El tiempo, que todo lo acaba, es el que pone todo en su sitio. Cuando oímos los argumentos que contrarrestaban los avances sociales que se han dado y que hoy son irrenunciables, no podemos sentir menos que vergüenza, no tan ajena como nos gustaría. Cuando hoy, 11 años más tarde de su terminación, oímos que el tranvía no se debiera poner en marcha porque: no es necesario; es muy caro; la línea 1 debería haber sido otra; hacen falta otras cosas más urgentes… siento esa vergüenza, ese calor que presiona la cabeza, por no poder hacer más que repetir hasta el hartazgo en todos los foros posibles los argumentos (estos SÍ, reales) que defienden el tranvía. Se dice que en todo momento histórico hubo un personaje que marcó el paso. Si el momento histórico es principios de 2011 el personaje es José Enrique Fernández de Moya. La última vez que me referí a él en un artículo tuve la oportunidad de dormir una noche en el calabozo. No obstante, no puedo evitar volver a referirme al que es el alcalde más votado de la democracia en la ciudad de Jaén, cuya campaña electoral tuvo como uno de sus principales mensajes aquel “nunca me montaré en el tranvía”. Y a fe que lo cumplió. Ni él ni nadie, 11 años más tarde. Cuando más falta pudo hacerle a esta ciudad un valiente, un líder, nos encontramos con el alcalde más votado de la democracia.
No. Jaén no es Paris y el tranvía no es la Torre Eiffel. Jaén es tanto o más importante para mí que Paris y el tranvía es un proyecto más profundo, más rompedor y útil para un ciudadano medio que la Torre Eiffel.
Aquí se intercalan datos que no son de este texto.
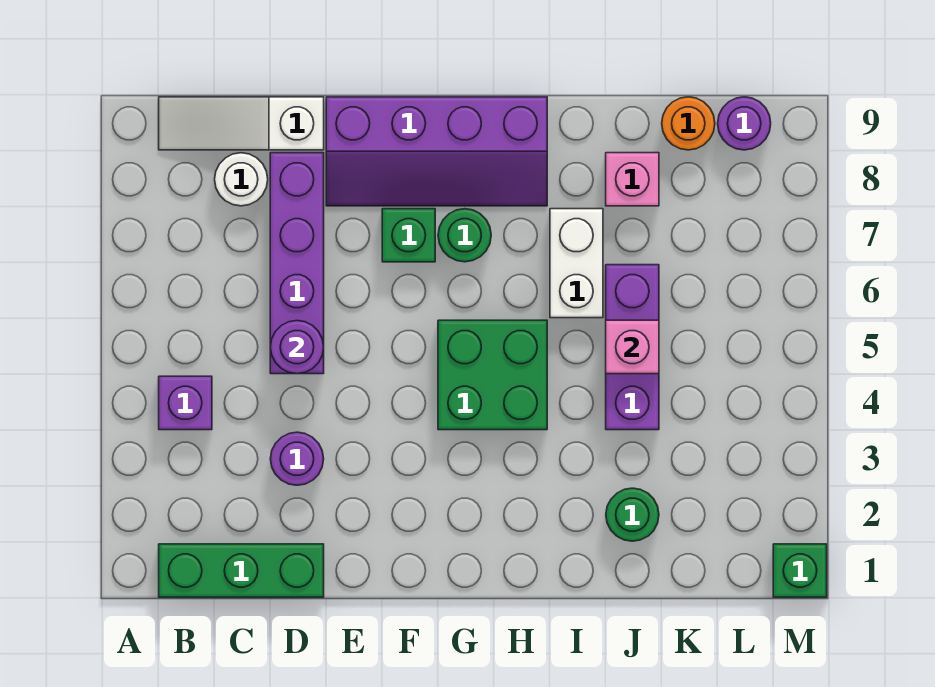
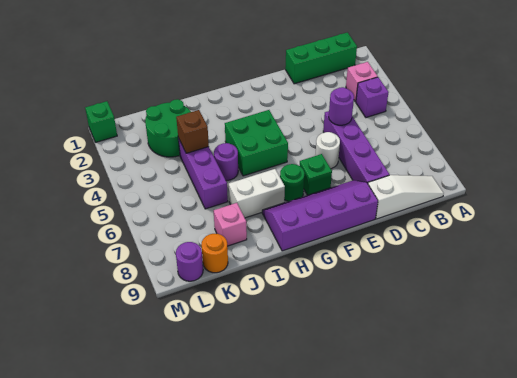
white round brick C8 level 1 -> white round brick E6 level 1
purple round brick D3 level 1 -> purple round brick I5 level 1
white brick I6:I7 level 1 -> white brick H7:I7 level 1
green round brick J2 level 1 -> green round brick J2:K3 level 1
none -> brown brick J4 level 2
pink brick J5 level 2 -> pink brick B3 level 1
Y en la tierra que se aferra a la mediocridad como santo y seña volvemos a tener un “momento histórico” al que mirar por el espejo retrovisor en unos años y sentir, o no, remordimientos: la declaración del paisaje del olivar como Patrimonio Mundial. Escuchar a los representantes de ASAJA, COAG y las cooperativas cómo se oponen a este hito histórico es como leer el manifiesto de los intelectuales parisinos. Uno los escucha sabiendo de antemano que están en el error más absoluto, con la esperanza de que cuando salgan de ese error puedan reinsertarse en la lógica del bien común. Decir que la belleza de Paris no puede ser ensombrecida por una ocurrencia tecnológica es lo mismo que oponerse a la Declaración de Patrimonio Mundial con el argumento de defender la libertad del olivarero de tocar sus olivos como quiera, porque justo ahora (y no en los últimos 50 años) los va a reconvertir. Nuestro, manoseado hasta el hastío, apelativo de “mar de olivos” oculta la realidad de un desierto de árboles que además de haber maltratado el suelo en el que mora, la fauna y la flora que en su día lo acompañaba, no representa a lo mejor de quienes se dedican a crear los mejores aceites posibles (como el admirado Paco Vañó y otros muchos) sino todo lo contrario. Quien ilustra esa expresión son los que exprimen para si exclusivamente, los frutos de una tierra y un paisaje sin pensar en absoluto en el futuro de sus comprovincianos.
Ante los protestones contra el desarrollo solo podemos desear tener a nuestro favor al personaje valiente y/o inconsciente que evite la tentación del inmovilismo. Que dentro de unas décadas, mientras disfrutamos con naturalidad los beneficios de tener otra Declaración de Patrimonio Mundial, podamos sonreírnos y preguntarnos: oye, ¿cómo eran las farolas de San Ildefonso? Al final el reto más difícil ante el que tenemos que prevalecer es sobrevivir a nosotros mismos.